Emerging from the trading halt it sued for at the start of the week, David Jones laid out on Wednesday a new plan that hopefully would enable the country's second biggest department store to recover from the slumps it suffered lately.

Part of the plan, David Jones said, is for the company to slash its operating cost over the next three years with aims of realising savings of up to $30 million.

David Jones also hope to expand its reach within Australia by adding at least 42 more stores across the nation while at the same time partly re-engineering its operation into an 'omni-channel' retailer.

The blueprint was revealed as the company admitted that its full-year income would likely be sliced by as much as 40 percent, no thanks to the continuing challenges confronting the retail sector.

The affliction was not uncommon to major retail players as Myers, David Jones' chief rival, had earlier reported that its net profit dipped by 19.8 percent to $87.3 million.

Retailers have been blaming Australia's two-speed economy, with the mining boom generating a constantly rising Australian dollar that bears down on the manufacturing and retail sectors.

Experts also cited the prevailing high levels of debt and interest rates working against the much-awaited recovery of the retail industry.

All those elements, David Jones said, contributed to its shrinking net profit in the last six months leading to January 28, which shrunk by 19.6 percent to $85 million but still within the slide projections of 15 to 20 percent earlier set by the market.

David Jones had netted $105.7 million in the same period last year.

Also within the cited period, overall sales decreased by 6.7 percent from the $1.08 billion seen last year to $1.01 billion.

The figures, which represents the initial weeks of the company's second half sales, remain in line with the trend that was seen in the second quarter, David Jones said.

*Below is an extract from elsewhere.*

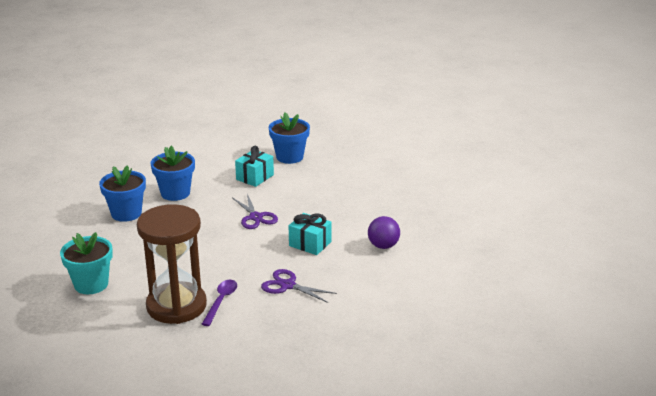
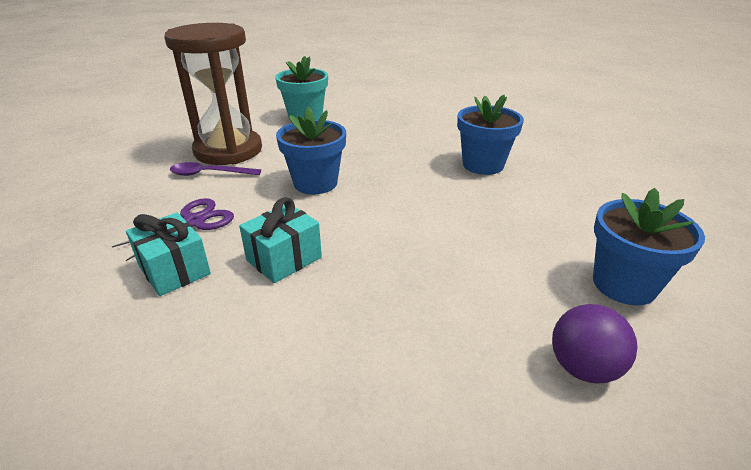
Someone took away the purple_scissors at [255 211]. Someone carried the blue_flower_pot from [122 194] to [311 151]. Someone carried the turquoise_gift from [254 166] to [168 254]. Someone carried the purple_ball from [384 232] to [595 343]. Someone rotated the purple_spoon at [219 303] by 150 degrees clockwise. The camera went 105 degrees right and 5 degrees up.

"This outlook for the full year reflects both current trading performance and the cost of new strategic initiatives," David Jones said in a statement.

Inclusive on that prospect is David Jones' confirmation that it could take a hit of as much as 50 percent on its credit card business once its arrangement with American Express concludes next year.

The company's general state only highlights the importance of implementing the new strategies it had outlined for recovery, David Jones said.

"While the transformation of the company will take time and initially involve major investment without immediate return, it will provide the company with a sustainable business model that can deliver medium long-term profit growth," the company said.